Personal information
- Full name: Franklyn Albert Rose
- Born: 1 February 1972 (age 54) Chalky Hill, Saint Ann, Jamaica
- Nickname: Frankie, Rosey
- Height: 6 ft 5 in (1.96 m)
- Batting: Right-handed
- Bowling: Right-arm fast

International information
- National side: West Indies (1997–2000);
- Test debut (cap 215): 6 March 1997 v India
- Last Test: 3 August 2000 v England
- ODI debut (cap 82): 26 April 1997 v India
- Last ODI: 20 July 2000 v England

Domestic team information
- 1992–2003: Jamaica
- 1998: Northamptonshire
- 2001–2002: Gauteng
- 2003: Surrey

Career statistics
| Competition | Test | ODI | FC | LA |
| Matches | 19 | 27 | 94 | 81 |
| Runs scored | 344 | 217 | 1,426 | 419 |
| Batting average | 13.23 | 12.05 | 13.08 | 9.52 |
| 100s/50s | 0/1 | 0/0 | 0/2 | 0/0 |
| Top score | 69 | 30 | 96 | 37 |
| Balls bowled | 3,124 | 1,326 | 14,273 | 3,777 |
| Wickets | 53 | 29 | 296 | 99 |
| Bowling average | 30.88 | 36.06 | 26.51 | 27.37 |
| 5 wickets in innings | 2 | 1 | 14 | 3 |
| 10 wickets in match | 0 | 0 | 2 | 0 |
| Best bowling | 7/84 | 5/23 | 7/39 | 5/14 |
| Catches/stumpings | 4/– | 6/– | 24/– | 18/– |
- Source: Cricket Archive, 24 October 2016

= Franklyn Rose =

West Indian cricketer (born 1972)

Franklyn Albert Rose (born 1 February 1972) is a former West Indian cricketer. He is a right-handed batsman and a fast right-arm bowler who possesses a lot of power with his full-length outswing.

==International career==
In the first innings in which he participated, he achieved figures of 6 for 100, but for Test after Test beyond this, his bowling disappointed in comparison, only picking up during a Test match in Durban, where he achieved figures of 7 for 84.

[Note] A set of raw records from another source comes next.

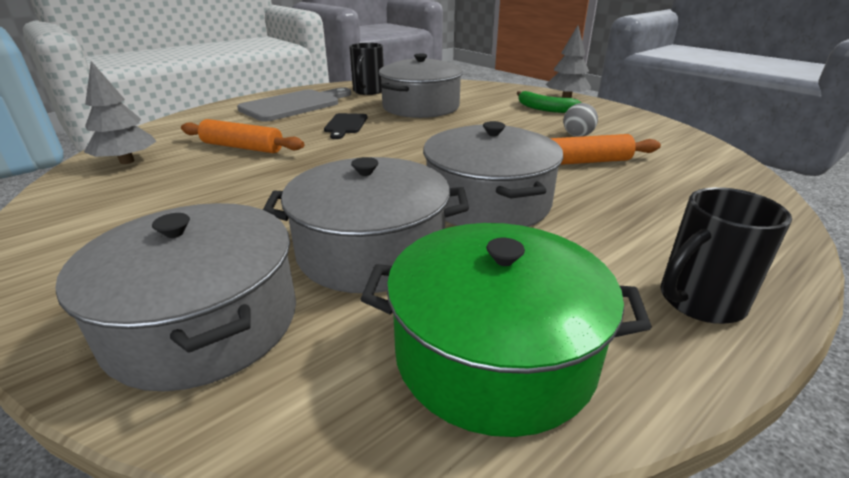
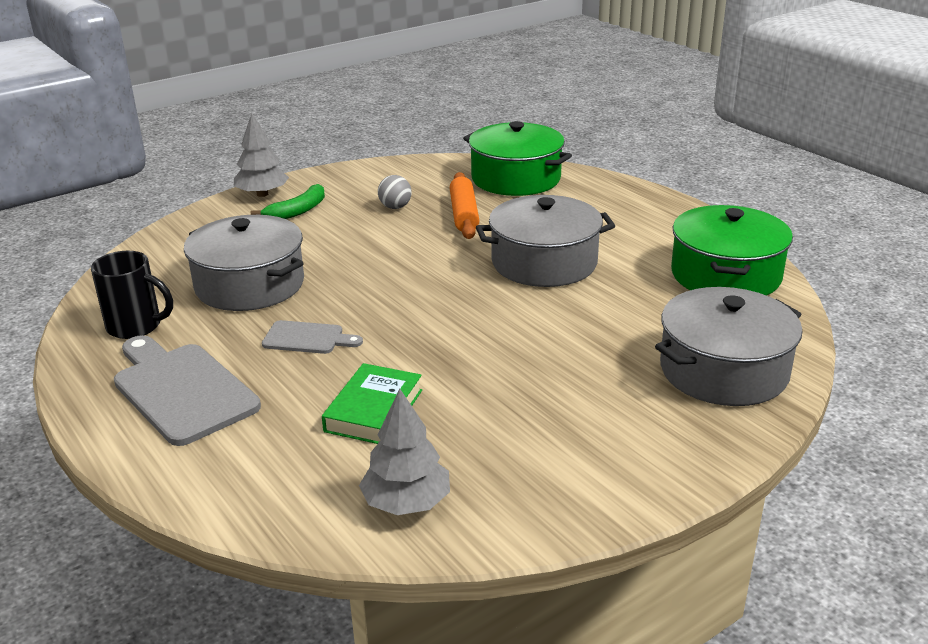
camera: 85 degrees left, 0 degrees up
(242, 147) = (374, 410): orange rolling pin -> green book
(345, 125) = (307, 338): black cutting board -> grey cutting board
(371, 250) = (625, 312): grey pot -> none
(699, 301) = (667, 216): black mug -> none
(709, 184) = (515, 179): none -> green pot

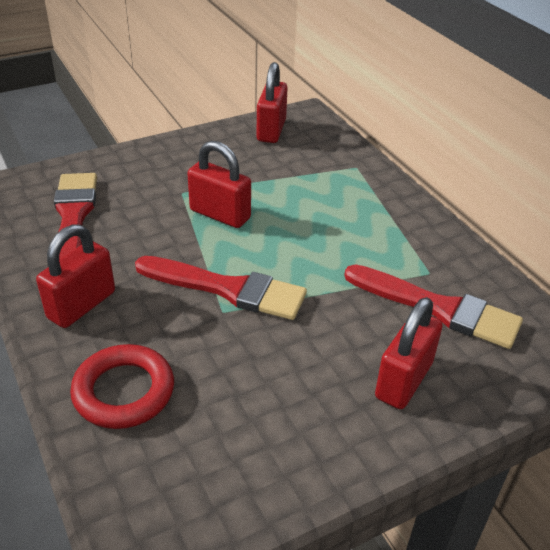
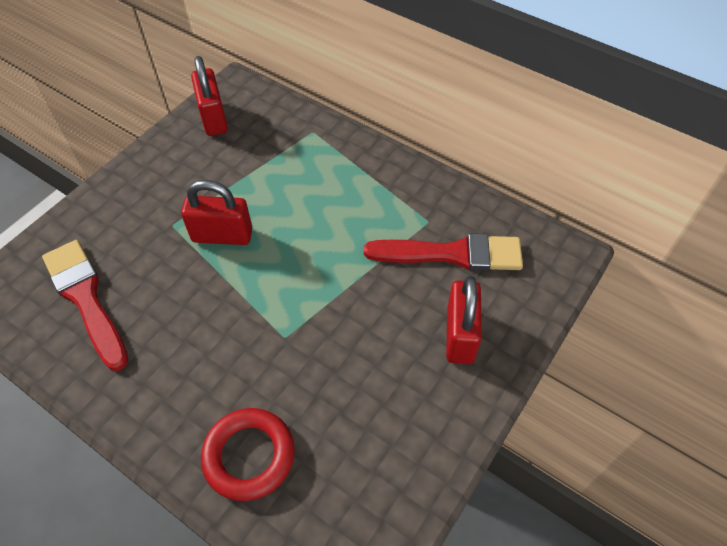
camera: 25 degrees left, 15 degrees up
(81, 305) = (157, 389): red padlock -> none
(227, 289) = (275, 312): red brush -> none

Rose hit a match-turning 69 during the second Test against Zimbabwe in 2000. Coming in at 170 for 7, in reply to the visitors' 308, he and Jimmy Adams (101 n.o.) added a record 148 for the eighth wicket in the Windies 10-wicket victory. He was subsequently named Man-of-the-Series.

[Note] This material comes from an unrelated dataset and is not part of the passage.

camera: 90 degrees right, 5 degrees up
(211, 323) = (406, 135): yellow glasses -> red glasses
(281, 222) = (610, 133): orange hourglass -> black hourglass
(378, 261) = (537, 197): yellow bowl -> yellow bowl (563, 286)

Later that year, his aggression cost West Indies the second Test at Lord's when his attempts to shake England's Dominic Cork with short-pitched bowling leaked valuable runs in a low-scoring game.

Although he was dropped for good at age 28, his final Test bowling average of 30.88 stood as the lowest of any West Indian pacer of his generation until Kemar Roach emerged nearly a decade later.

==Domestic career==
Rose has played for various more community-based outfits since departing from the international scene. One more prominent appointment was his recruitment for the 2004 season in England for Lashings Cricket Club. Rose, always a controversial figure in any cricketing scene, be it local, national or international, in turn fell out with equally controversial chairman of Lashings David Folb. Rose has also played in Sydney, Australia, and for the Chicago Tornadoes of the USA's Pro Cricket league.

==Personal life==
Up to 2016, he resided in Auckland, where he played and coached at Birkenhead City Cricket Club on Auckland's North Shore during the 2011–12 season.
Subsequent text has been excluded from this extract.